Section: Overall Objectives
General objectives
Recent evolutions in distributed computing significantly increased the degree of uncertainty inherent to any distributed system and led to a scale shift that traditional approaches can no longer accommodate. The key to scalability in this context lies into fully decentralized and self-organizing solutions. The objective of the ASAP project team is to provide a set of abstractions and algorithms to build serverless, large-scale, distributed applications involving a large set of volatile, geographically distant, potentially mobile and/or resource-limited computing entities.
The ASAP Project-Team is engaged in research along three main themes: Distributed computing models and abstractions , Peer-to-peer distributed systems and applications and Data management in wireless autonomic networks . These research activities encompass both basic research, seeking conceptual advances, and applied research, to validate the proposed concepts against real applications.
A challenging new setting
Distributed computing was born in the late seventies when people started taking into account the intrinsic characteristics of physically distributed systems. The field then emerged as a specialized research area distinct from networks, operating systems and parallelism. Its birth certificate is usually considered as the publication in 1978 of Lamport's most celebrated paper “Time, clocks and the ordering of events in a distributed system ” [101] (that paper was awarded the Dijkstra Prize in 2000). Since then, several high-level journals and (mainly ACM and IEEE) conferences are devoted to distributed computing. This distributed system area has continuously been evolving, following the progresses in all the abovementioned areas such as networks, computing architecture, operating systems. We believe that the changes that occurred in the past decade involve a paradigm shift that can be much more than a “simple generalization” of previous works. Several conferences such as NSDI and IEEE P2P were created in the past 5 years, acknowledging this evolution. The NSDI conference is an attempt to reassemble the networking and system communities while the IEEE P2P conference was created to be a forum specialized in peer-to-peer systems. At the same time, the EuroSys conference has been created as an initiative of the European Chapter of the ACM SIGOPS to gather the system community in Europe.

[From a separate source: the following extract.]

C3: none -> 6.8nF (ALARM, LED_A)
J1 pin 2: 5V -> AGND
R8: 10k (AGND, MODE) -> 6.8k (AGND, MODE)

The past decade has been dominated by a major shift in scalability requirements of distributed systems and applications mainly due to the exponential growth of network technologies (Internet, wireless technology, sensor devices, etc.). Where distributed systems used to be composed of up to a hundred of machines, they now involve thousand to millions of computing entities scattered all over the world and dealing with a huge amount of data. In addition, participating entities are highly dynamic, volatile or mobile. Conventional distributed algorithms designed in the context of local area networks do not scale to such extreme configurations. Therefore, they have to be revisited to fit into this new challenging setting. Precisely, scalability is one of the main focus of the ASAP project-team. Our ambitious goal is to provide the algorithmic foundations of large-scale dynamic distributed systems, ranging from abstractions to real deployment.

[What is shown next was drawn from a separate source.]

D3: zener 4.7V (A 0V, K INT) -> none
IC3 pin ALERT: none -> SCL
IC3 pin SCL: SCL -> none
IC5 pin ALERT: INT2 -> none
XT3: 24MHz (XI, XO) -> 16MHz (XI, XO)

More specifically, distributed computing as such is characterized by how a set of distributed entities, whether they are called processes, agents, sensors, peers, processors or nodes, having only a partial knowledge of many parameters involved in the system, communicate and collaborate to solve a specific problem. While parallelism and real-time deal respectively with efficiency and on-time computing, distributed computing can be characterized by the word uncertainty . Uncertainty used to be created by the effect of asynchrony and failures in traditional distributed systems, it is now the result of many other factors, such as process mobility, low computing capacity, network dynamicity, scale, etc. This creates a new deal that makes distributed computing more diverse and more challenging.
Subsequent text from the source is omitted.